To overcome the deficiency of flat representation of labels in general-language dictionaries, TEI Lex-0 recommends that canonical, possibly multilingual, labels be defined, when needed, in the <encodingDesc> section of the <teiHeader>, and then pointed to from the individual entries or senses in which these labels are used. This is possible in both TEI P5 and TEI Lex-0 but has not been documented until now as a solution for representing usage labels.
A <taxonomy> is encoded within a <classDecl> using <category> and <catDesc> elements.
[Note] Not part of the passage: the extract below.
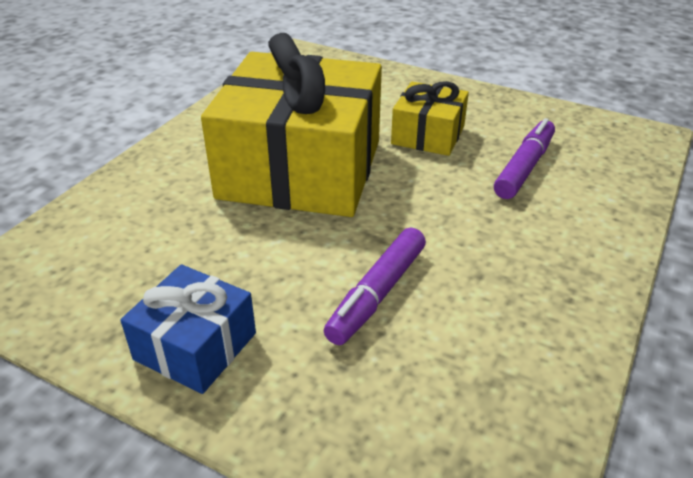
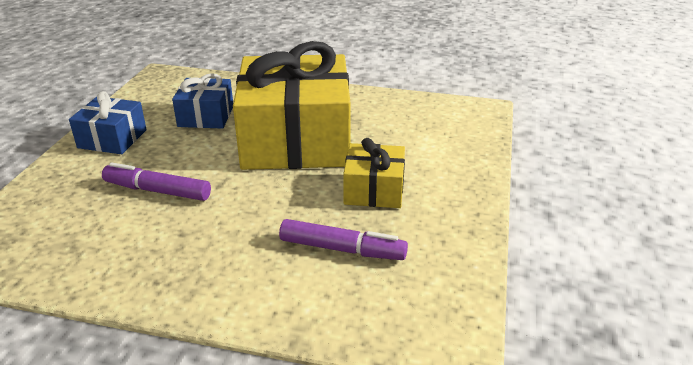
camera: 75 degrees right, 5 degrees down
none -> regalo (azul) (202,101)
TEI Lex-0 is stricter than TEI P5 because it requires the use of <term> within <catDesc>. The definition of a given <term> can be optionally provided as a <gloss>.
The following example shows the recommended way of encoding two super domains earth science and sport, together with some of their subdomains:
<encodingDesc xml:base="../TEILex0.examples/headers/DLP.stripped.xml">
<classDecl>
<taxonomy xml:id="domain">
<category xml:id="domain.earth_sciences">
<catDesc xml:lang="en">
<term>Earth Sciences</term>
<gloss>
<!--Definition of the term would go here.-->
</gloss>
</catDesc>
<catDesc xml:lang="pt">
<term>Ciências da Terra</term>
</catDesc>
<catDesc xml:lang="es">
<term>Ciencias de la Tierra</term>
</catDesc>
<catDesc xml:lang="fr">
<term>sciences de la Terre</term>
</catDesc>
<category xml:id="domain.earth_sciences.geology">
<catDesc xml:lang="en">
<term>Geology</term>
</catDesc>
<catDesc xml:lang="pt">
<term>Geologia</term>
</catDesc>
<catDesc xml:lang="es">
<term>Geología</term>
</catDesc>
<catDesc xml:lang="fr">
<term>Geologie</term>
</catDesc>
<category xml:id="domain.earth_sciences.geology.mineralogy">
<catDesc xml:lang="en">
<term>Mineralogy</term>
</catDesc>
<catDesc xml:lang="pt">
<term>Mineralogia</term>
</catDesc>
<catDesc xml:lang="es">
<term>Mineralogía</term>
</catDesc>
<catDesc xml:lang="fr">
<term>Mineralogie</term>
</catDesc>
</category>
</category>
</category>
<category xml:id="domain.sports">
<catDesc xml:lang="en">
<term>Sport</term>
</catDesc>
<catDesc xml:lang="pt">
<term>Desporto</term>
</catDesc>
<catDesc xml:lang="es">
<term>Deporte</term>
</catDesc>
<catDesc xml:lang="fr">
<term>Sport</term>
</catDesc>
<category xml:id="domain.sports.football">
<catDesc xml:lang="en">
<term>Football</term>
</catDesc>
<catDesc xml:lang="pt">
<term>Futebol</term>
</catDesc>
<catDesc xml:lang="es">
<term>Fútebol</term>
</catDesc>
<catDesc xml:lang="fr">
<term>Football</term>
</catDesc>
</category>
</category>
</taxonomy>
</classDecl>
</encodingDesc>
To apply a domain label in an entry, use the <usg> element with a valueDatcat attribute pointing to the xml:id
of the appropriate category in the taxonomy.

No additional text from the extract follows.